Dark Chocolate Stout Cakes made with Lily Vanilli Beer
Last year I created a craft beer in collaboration with Beer52 – a black forest gateaux stout. Read more about the process here. It’s delicious to drink as it is but I also really love baking with it and we have been putting it on our menu ever since in a stout cake filled with sour cherry or raspberry compote.
This version is mini dark chocolate bundts filled and decorated with raspberry coulis – you can decorate however you like – feel free to infuse with different seasonal flavours for your own twist.

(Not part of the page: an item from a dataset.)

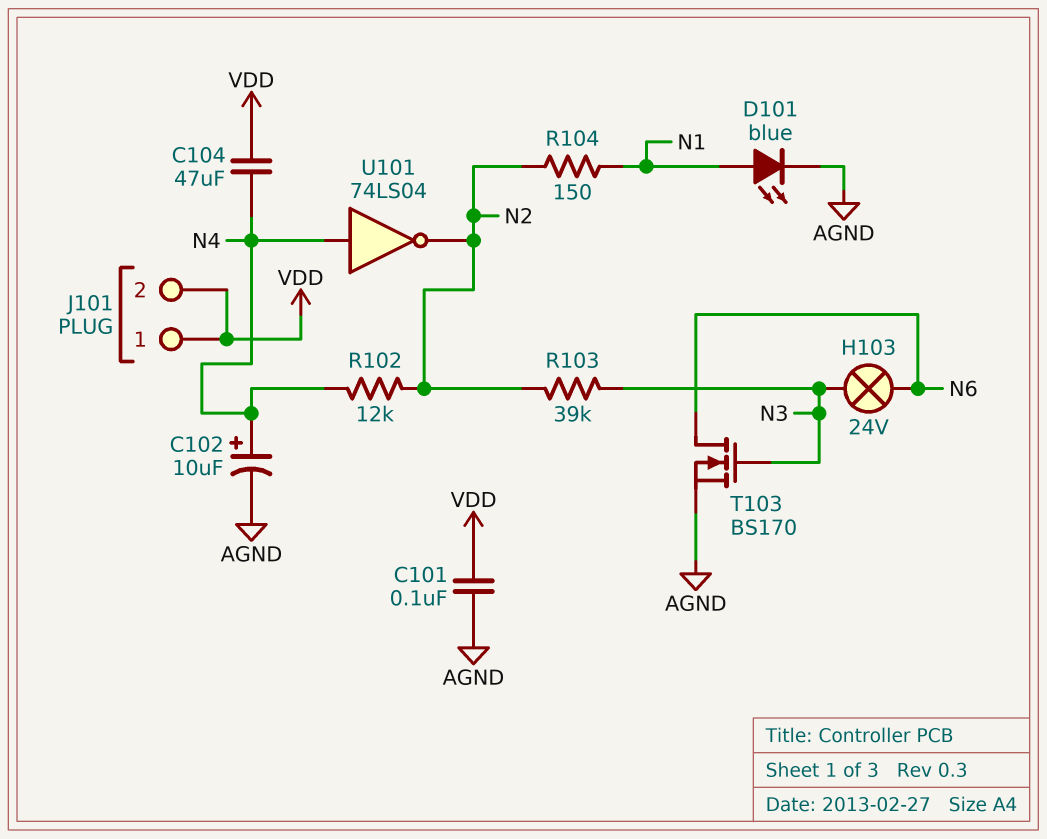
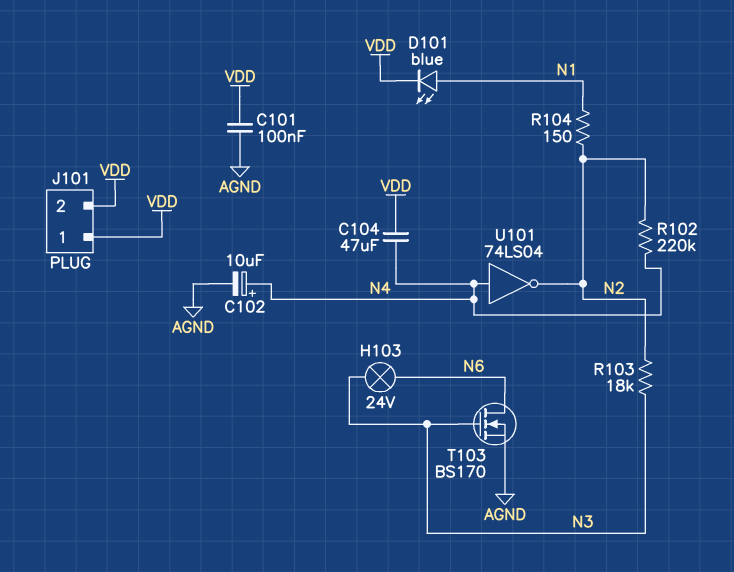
D101: LED blue (A N1, K AGND) -> LED blue (A N1, K VDD)
R102: 12k (N2, N4) -> 220k (N2, N4)
R103: 39k (N2, N3) -> 18k (N2, N3)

We would love to hear how you get on with this recipe and if you tag us in your efforts on Instagram @lily_vanilli_cake we’ll regram our favourites.
- 250g Butter
- 250ml LV Black Forest Stout
- 100g Dark Chocolate
- 400g Caster Sugar
- 35g Cocoa Powder
- 2 Eggs
- A pinch of Vanilla
- 140ml Sour cream
- 275g Plain Flour
- 2.5 Tsp Bicarbonate of Soda
- Melt the butter and add in the Stout and chocolate. Heat until just combined.
- Whisk this into a bowl containing the sugar and cocoa powder (evenly combined).
- Mix together the eggs, vanilla and sour cream, then add this to the mixture.
- Fold in the flour and bicarb (evenly combined first).
- We poured this into mini bundt shape moulds but they can also be made into fairy cakes or muffins, whatever shape you fancy.